Pursuant to the requirements of the Securities Act of 1933, the Registrant certifies that it has reasonable grounds to believe that it meets all of the requirements for filing on Form S-8 and has duly caused this registration statement to be signed on its behalf by the undersigned, thereunto duly authorized, in the PRC, on February 6, 2023.

 

  Atour Lifestyle Holdings Limited
     
  By: /s/ Haijun Wang 
  Name: Haijun Wang
  Title: Chairman of the Board of Director and Chief Executive Officer

 

 

 

 

POWER OF ATTORNEY

 

Each person whose signature appears below constitutes and appoints Mr.

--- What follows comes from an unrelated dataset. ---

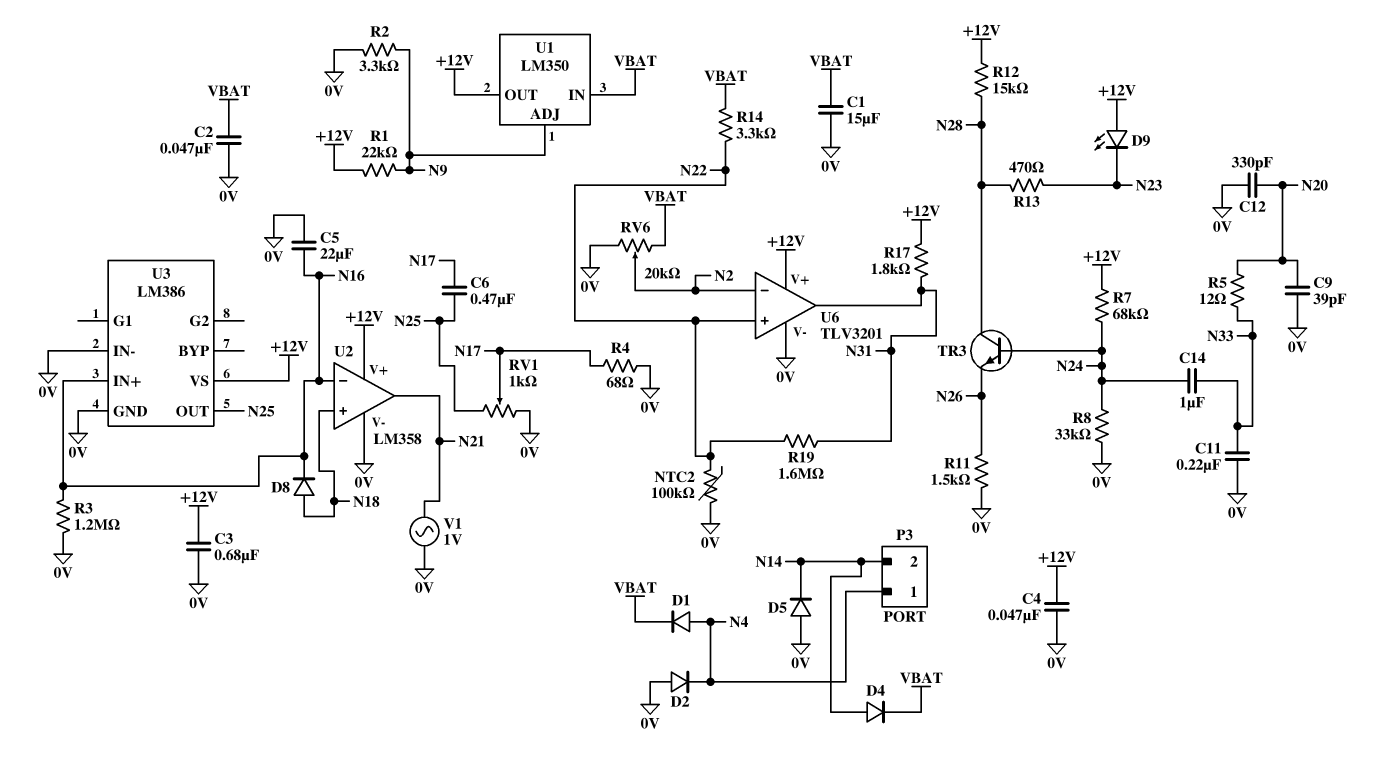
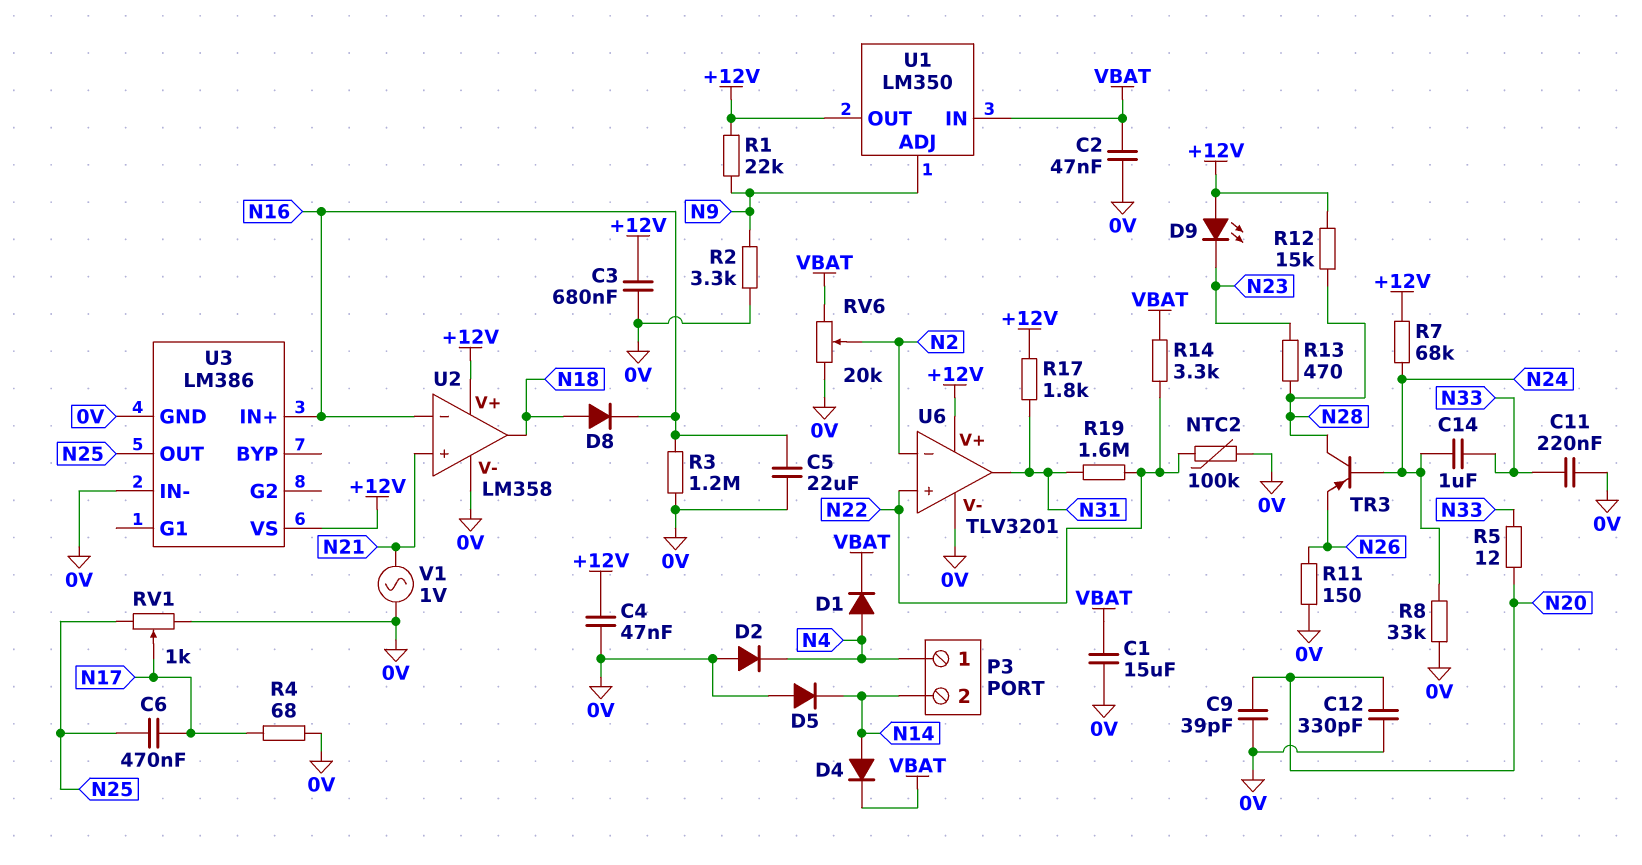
R11: 1.5k (0V, N26) -> 150 (0V, N26)
TR3: NPN (B N24, C N28, E N26) -> PNP (B N24, C N28, E N26)
U2 pin in+: N18 -> N21
U2 pin out: N21 -> N18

Haijun Wang as his true and lawful attorney-in-fact and agent, with full power of substitution and re-substitution, for him and in his name, place, and stead, in any and all capacities, to sign any and all amendments (including post-effective amendments, exhibits thereto and other documents in connection therewith) to this Registration Statement, and to file the same, with all exhibits thereto, and other documents in connection therewith, with the Commission, granting unto said attorney-in-fact and agent full power and authority to do and perform each and every act and thing requisite and necessary to be done in and about the premises, as fully to all intents and purposes as he might or could do in person, hereby ratifying and confirming all that said attorney-in-fact and agent, or his substitute or substitutes, may lawfully do or cause to be done by virtue hereof.

 

Pursuant to the requirements of the Securities Act, this Registration Statement has been signed by the following persons in the capacities indicated on February 6, 2023.

 

Signature Title
   

/s/ Haijun Wang 

 
Name: Haijun Wang Chairman of the Board of Director and Chief Executive Officer (principal executive officer)
   

/s/ Rui Zhao 

 
Name: Rui Zhao Chief Financial Officer
  (principal financial and accounting officer)

/s/ Hong Lu 

 
Name: Hong Lu Director, Senior Vice President
   

/s/ Lijun Gao 

 
Name: Lijun Gao Director, Vice President
   

/s/ Shiwei Zhou 

 
Name: Shiwei Zhou Director
   

/s/ Danyang Bian 

 
Name: Danyang Bian Director
   

/s/ Hongbin Zhou 

 
Name: Hongbin Zhou Director
   

/s/ Chao Zhang 

 
Name: Chao Zhang Independent Director
   

/s/ Cong Lin 

 
Name: Cong Lin Independent Director
   

/s/ Can Wang 

 
Name: Can Wang Independent Director
   

 

 

 

 

SIGNATURE OF AUTHORIZED REPRESENTATIVE IN THE UNITED STATES

 

Pursuant to the Securities Act of 1933, the undersigned, the duly authorized representative in the United States of Atour Lifestyle Holdings Limited, has signed this registration statement or amendment thereto in New York on February 6, 2023.

 

  Authorized U.S. Representative
     
  By: /s/ Colleen A. De Vries
    Name: Colleen A. De Vries
    Title: Senior Vice President on behalf of Cogency Global Inc.